それと夏美お姉ちゃんが……こんな状態でも尻尾を離さなかったよ。そんなに僕の尻尾が気に入ったのでしょうか……。
「何週間は、自分にとっては久しぶりなのです!」
楓ちゃんはそう言うと、僕のお腹にグリグリと頭を押し付けてくる。
あれ? 何この、過度なスキンシップは……。
「それに、自分気付いたんです。何週間も姉さんに会えない間に、積もり積もっていくこの想いに、この恋心に!」
「はい?! ちょっと楓ちゃん、今何て言いました?!」
「あの……椿ちゃん? この子何?」
「椿、説明を……」
それに反応して、カナちゃんと雪ちゃんが怖い顔しています。僕は君達の恋人てはないから、怒られる筋合いはないはず……だよね。
『ほぉ……舎弟ならまだしも、そう来たか』
『つまりそれだけ、椿が魅力的だと言う事だ。それは良いのだが、逆にライバルが多くなって困るな』
白狐さん黒狐さん、僕のせいじゃないと思います。そんなつもりで皆と接している訳じゃ無いからね。
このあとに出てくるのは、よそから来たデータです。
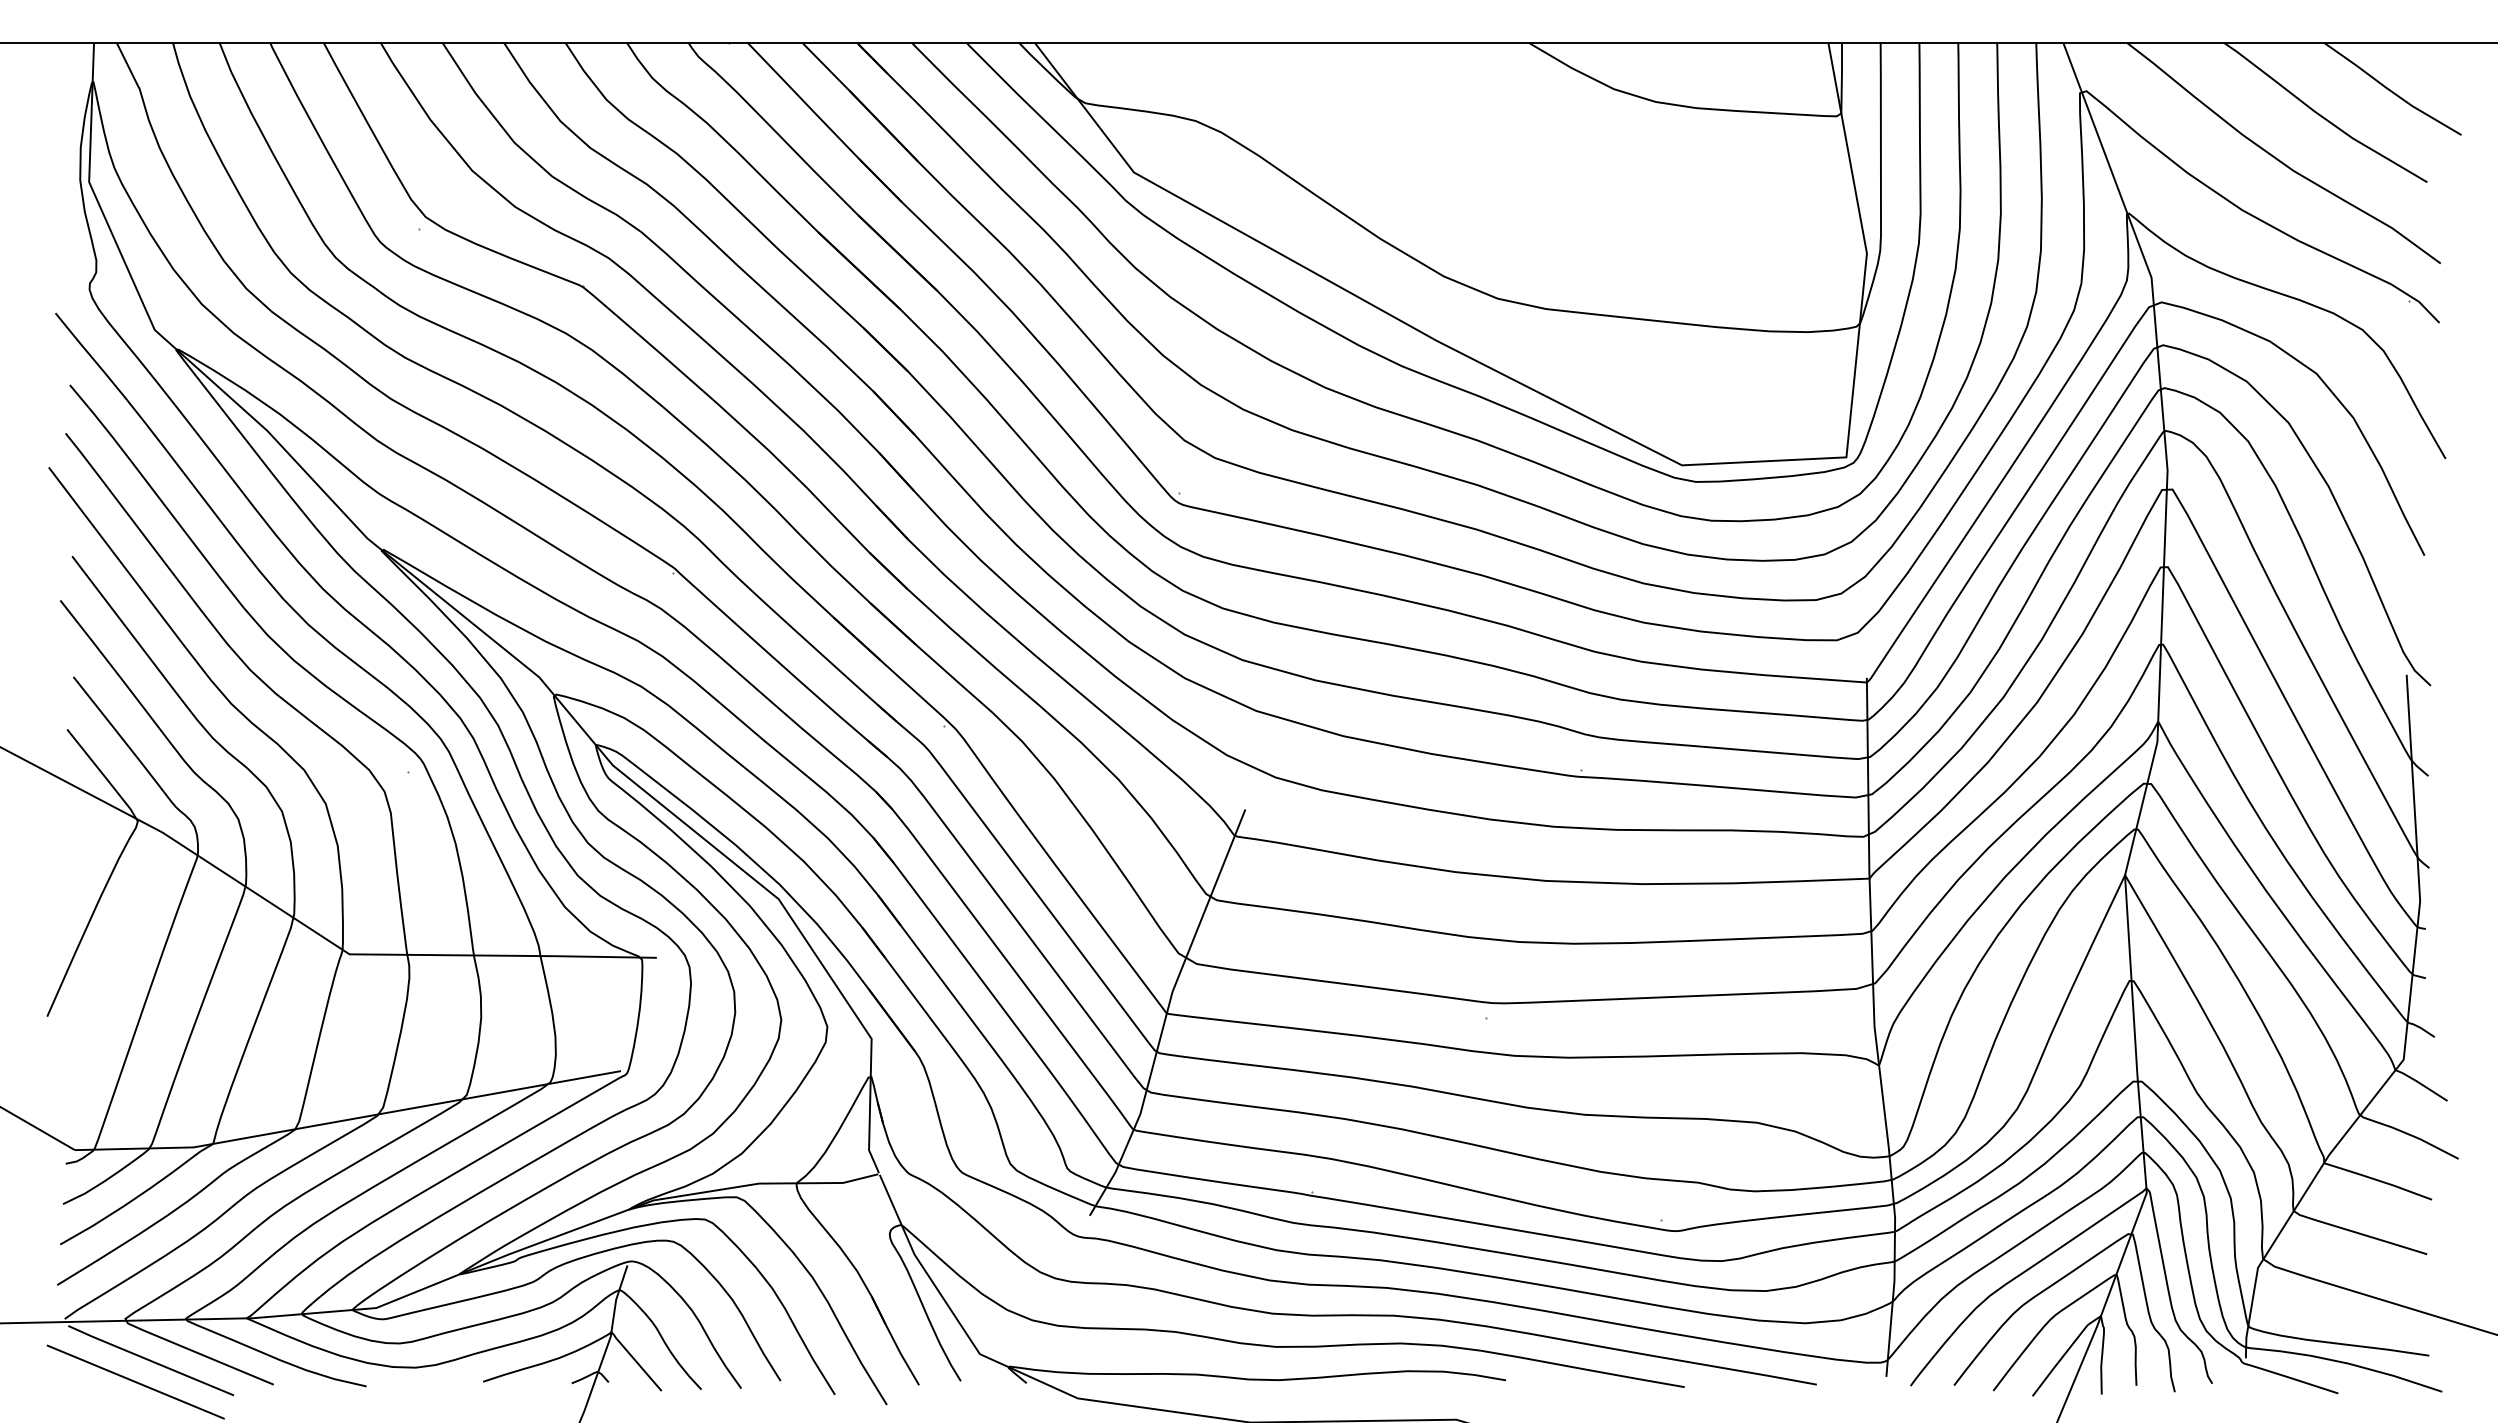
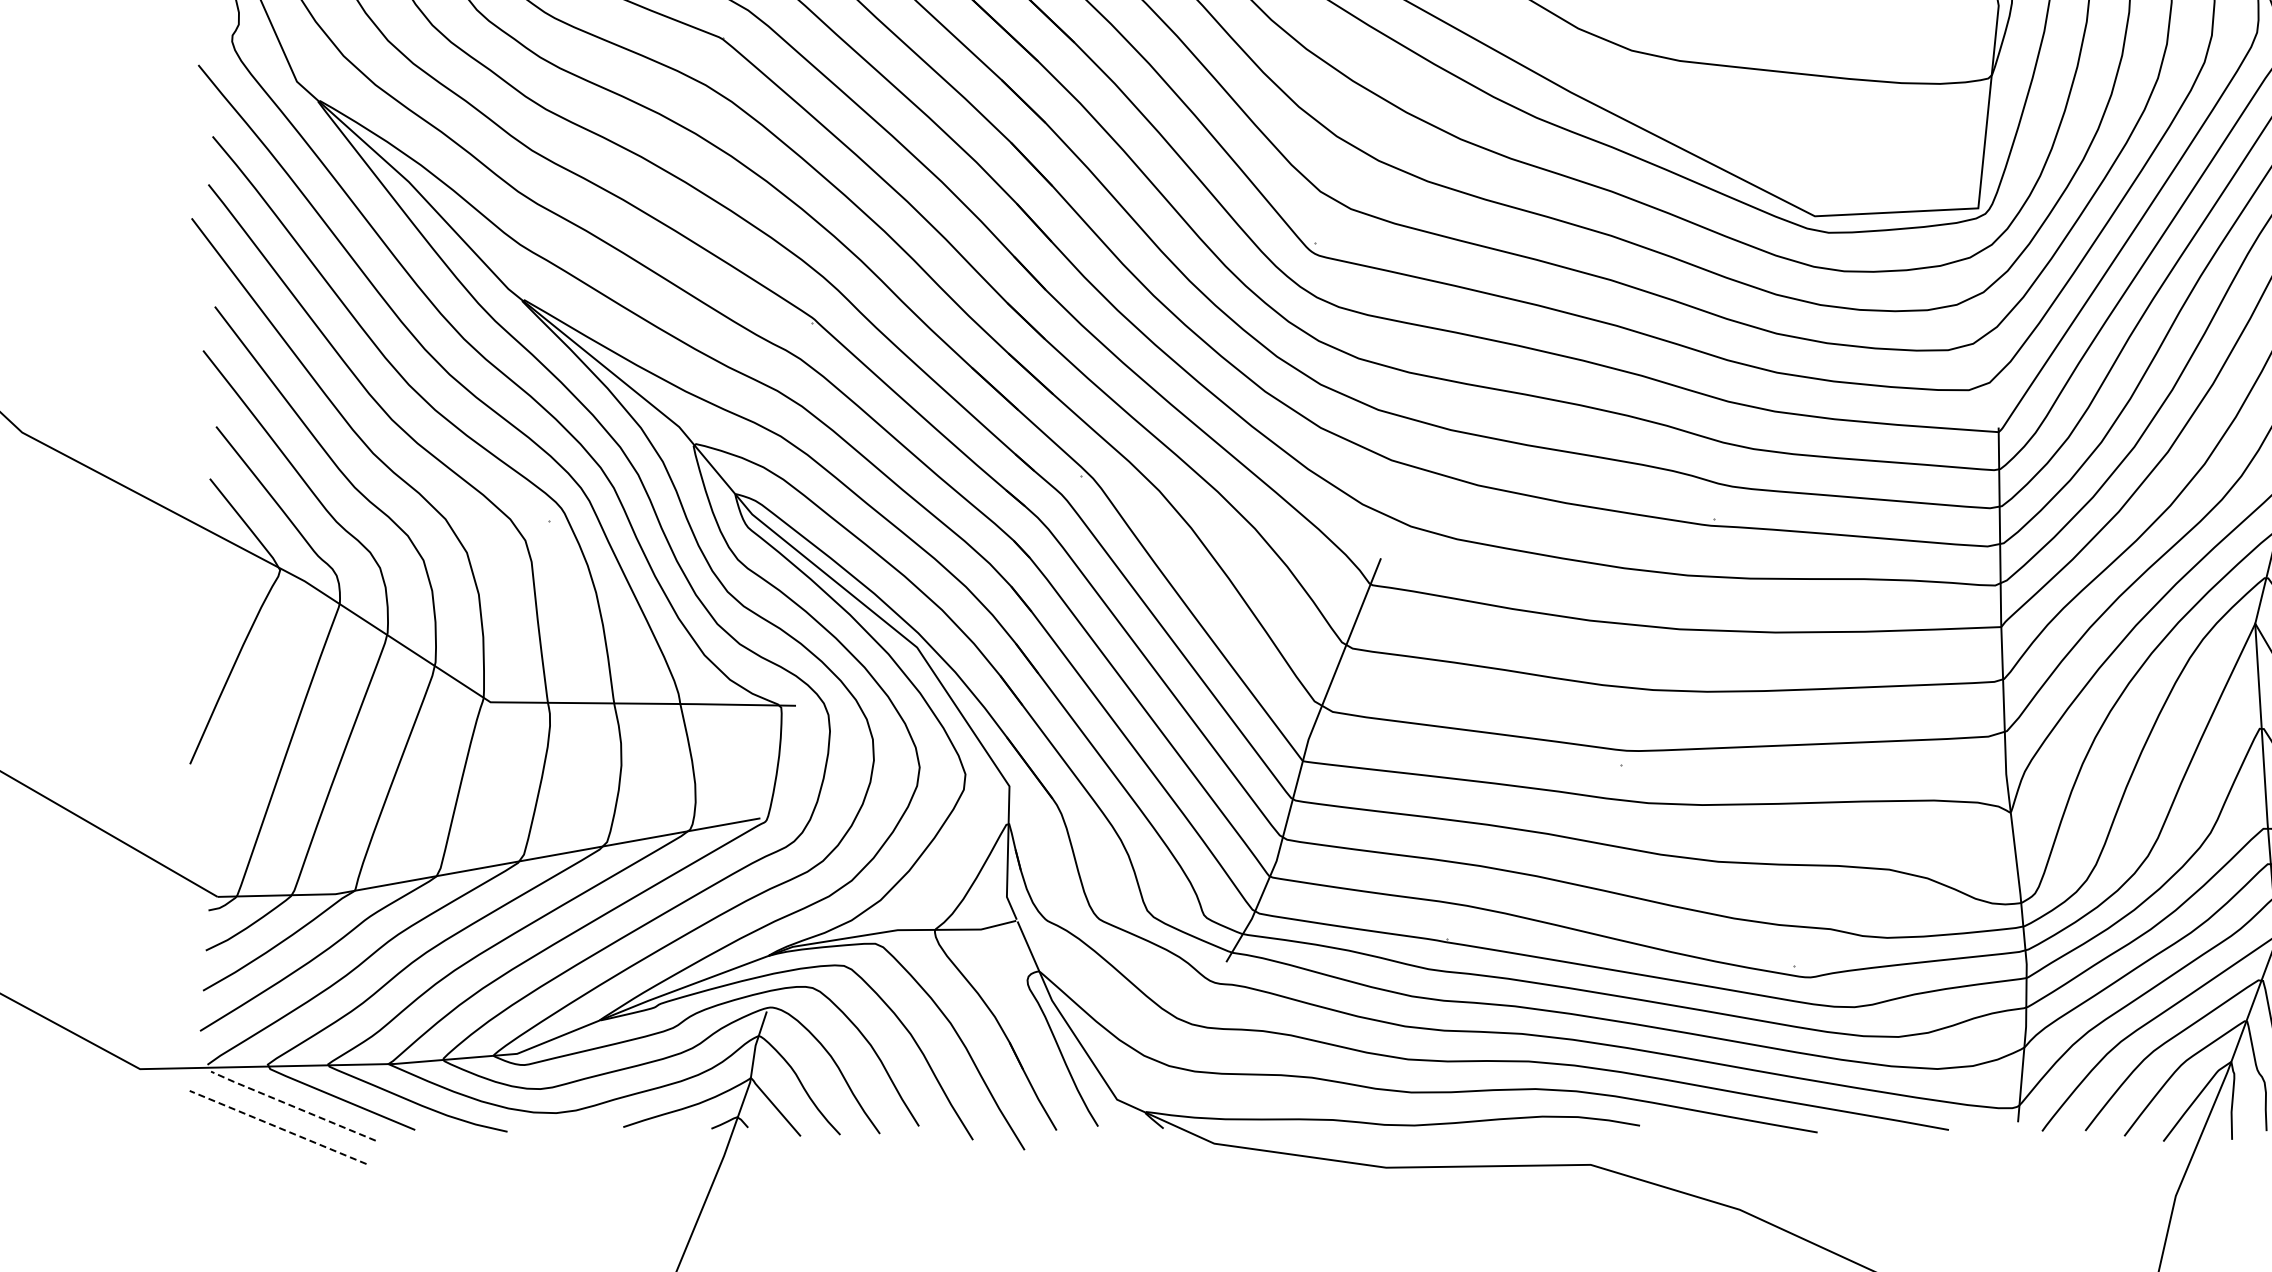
line: (150, 1360) -> (292, 1105), solid -> dashed
line: (135, 1381) -> (277, 1126), solid -> dashed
でも、皆に目でそう訴えても、既に一触即発なのか、僕の訴えが通らない。
だからさ、僕の頭の上でバチバチと火花を飛ばさないで。
「椿。あんたいつの間に、こんなにも……お姉ちゃん、ちょっとだけ見直したわ」
夏美お姉ちゃん……これは別に、見直さなくても良いです。僕は迷惑なんですよ。
白狐さん黒狐さんだけでも大変なのに、何でこんな事になるのでしょう。
確かに、皆に慕われるのは嬉しいけれど、それ以上を求められると、どうしたら良いか分からずに、僕の頭がパニックになりますよ。慣れていないですからね……。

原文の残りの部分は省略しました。